By David French / The New York Times
When thinking about including charges in an indictment, prosecutors can decide which claims to make by asking whether the charge is strong or weak. In other words, does the evidence clearly support the charge, or would they be stretching either the evidence or the legal theory to make the case?
But there’s another, related calculation, and that’s asking whether the claim is clean or complicated. By “clean,” I mean simple and direct. Is this a charge, regardless of the strength of evidence, that the jury will find easy to understand? Obviously, the best possible case to bring is one that’s both clean and strong: The statutes and evidence are straightforward. The case is relatively easy to make.

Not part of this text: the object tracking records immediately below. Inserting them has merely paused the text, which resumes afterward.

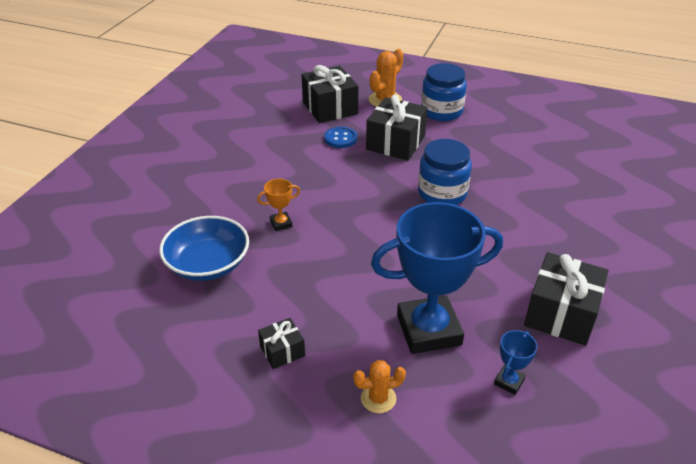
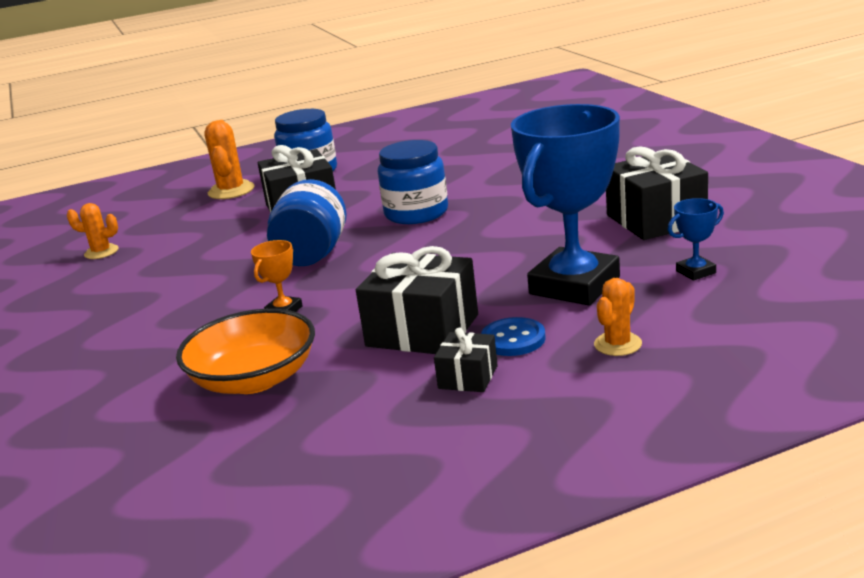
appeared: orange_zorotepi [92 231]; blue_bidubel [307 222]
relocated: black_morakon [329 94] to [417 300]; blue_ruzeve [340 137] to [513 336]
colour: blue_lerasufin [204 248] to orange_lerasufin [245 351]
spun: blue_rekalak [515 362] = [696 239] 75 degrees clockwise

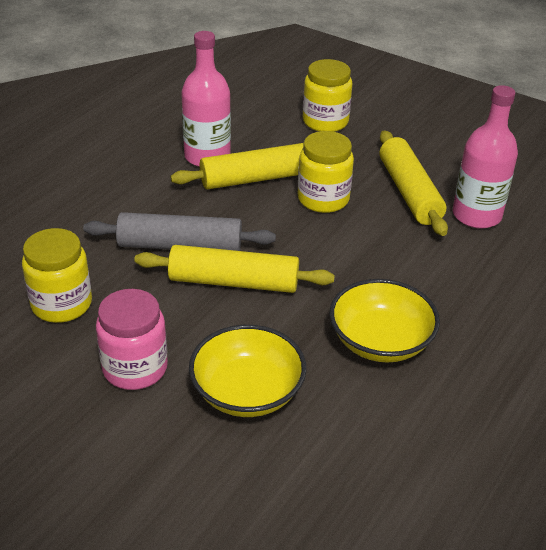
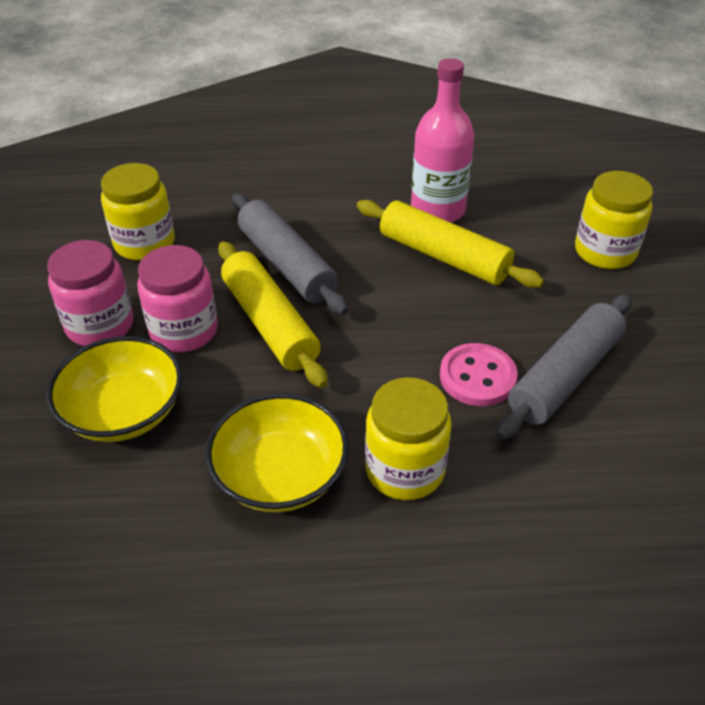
missing: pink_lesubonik [485 157]
appeared: pink_bidubel [177 298]; pink_ruzeve [479 374]
relocated: yellow_bidubel [326 172] to [408 438]
colour: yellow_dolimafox [414 183] to grey_dolimafox [564 367]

And that’s exactly how I’d describe the new Jack Smith indictment of Donald Trump. I disagree strongly with the Supreme Court’s immunity ruling, but to the extent there is any silver lining in that dark constitutional cloud, it’s that for Smith, less is truly more.
Even absent the immunity ruling, Smith’s first indictment would have given Trump room to argue that he was doing nothing more than using the levers of government power to investigate election fraud, a classic function of the Department of Justice. His actions were corrupt and unprecedented, but their official nature gave him hope for a defense.
Trump’s fake electors scheme, by contrast, was a campaign function, not an exercise of presidential power.
In fact, during the oral argument in Trump v. United States, Justice Amy Coney Barrett elicited a series of representations from Trump’s counsel that a number of claims in the original indictment involved Trump’s private conduct. For example, she asked if it was private conduct when “three private actors; two attorneys, including those mentioned above; and a political consultant helped implement a plan to submit fraudulent slates of presidential electors to obstruct the certification proceeding, and petitioner” — Trump — “and a co-conspirator attorney directed that effort.”
Trump’s attorney affirmed, “That’s private.”
Not only is that private; it’s among the strongest claims in the whole case. There was never a credible argument for fake electors. And by conspiring to submit fraudulent electoral votes, Trump’s conduct fits squarely within precedent for federal offenses.
If Trump wins the presidency again, the case will disappear. But if he loses, he’ll stand trial, and Smith has now brought a much better case against the former president.